Ugh, you are comparing an F-350 Diesel costs. An F-350 is a truck targeted directly at the commercial market (not that commercial buyers are its only purchasers). It's the kind of truck you buy if you want to tow ~30,000lbs or haul several tons in the bed. It represents <1% of the trucks people see on the road.
30k lbs, yes. "Several tons in the bed," apparently has to be pretty new, but the newer ones show nearly 8k of payload capacity in the bed, which certainly surprises me!
At least out here, I see an awful lot of "full ton class" trucks, but I'm also in a rural area, and an awful lot of 'em have trailers attached. Which, certainly, argues for the commercial market.
The "truck tax" you talk of absolutely exists though for the type of truck you have, because (a) they are rare and (b) these are trucks that typically businesses can write off that up-charge as a business expense.
(a) They're not that rare, though I do lump any of the "Super Duties" (3/4 ton, 1 ton, etc) together.
(b) As near as I can tell, the parts aren't that expensive just because they can be, they're expensive because they're just massive. My water pump is the size of a small scooter engine. Same for radiator hoses, suspension parts, etc. They're just
big.
For the actually trucks most commonly bought by "truck lifestyle" folks the parts aren't more expensive than other large consumer vehicles.

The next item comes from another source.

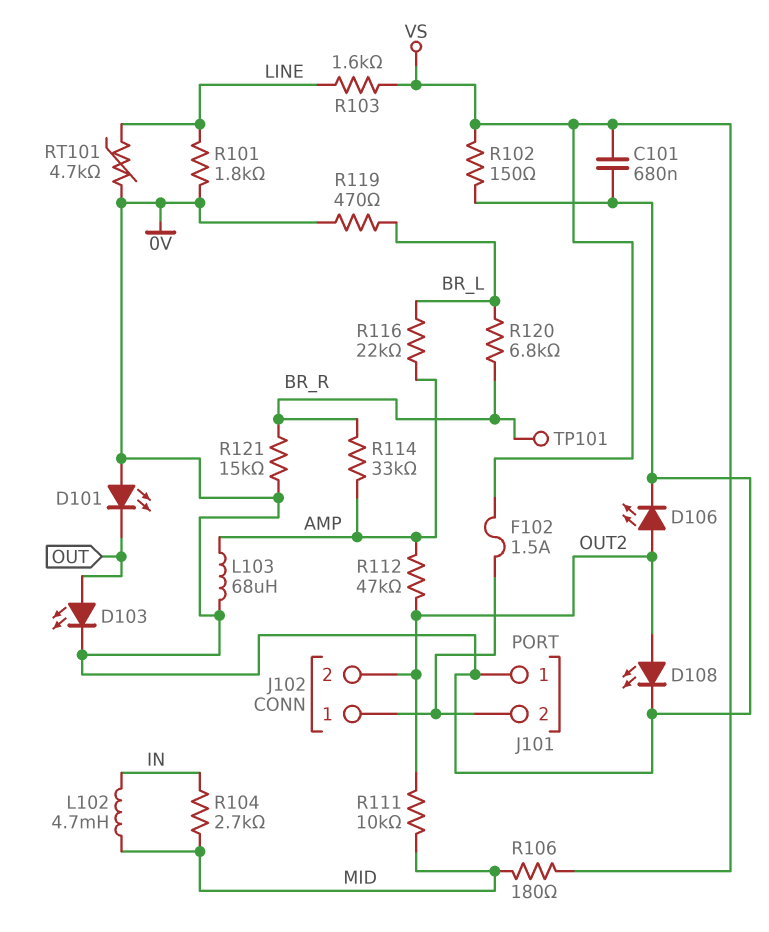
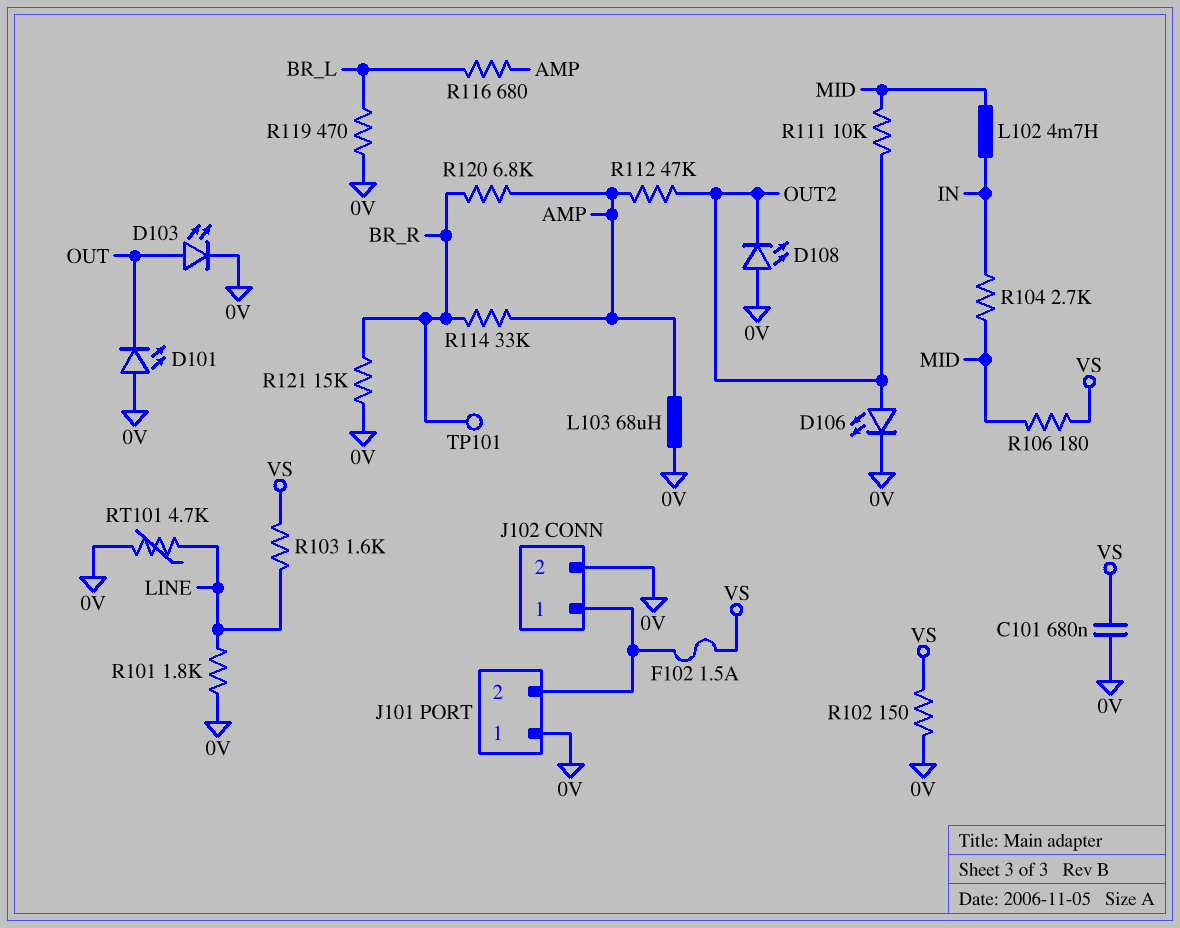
D108: LED (A OUT2, K 0V) -> LED (A 0V, K OUT2)
J102 pin 2: OUT2 -> 0V
R116: 22k (AMP, BR_L) -> 680 (AMP, BR_L)
R120: 6.8k (BR_L, BR_R) -> 6.8k (AMP, BR_R)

I guess I see a different version of "truck lifestyle," perhaps? I don't consider "I drive a stock F150" to be "truck lifestyle." Out here, at least, that's a halfway reasonable vehicle, though most people I know with one also have a smaller car. Nor would I consider a F150 to be a "monster truck" in the context of this thread. The "truck lifestyle" stuff I refer to is the "I have an impractically lifted pickup with motorized steps that come down so I don't need a ladder, with stacks in the bed, not that a 7' high bed is practical anyway..." sort of stuff. I've seen them, I think they're just as absurd as anyone else, and I can't wrap my head around how one has, in many cases, literally as much money as our house wrapped up in a truck that is objectively bad at being a truck. At least the guys who slam their trucks have a low bed to work with!
I recognize that my truck is an expensive bit of transportation to run, I try to avoid taking it for things that the car could be used for, but it also allows us a rather efficient car in that we can cover everything else with the truck.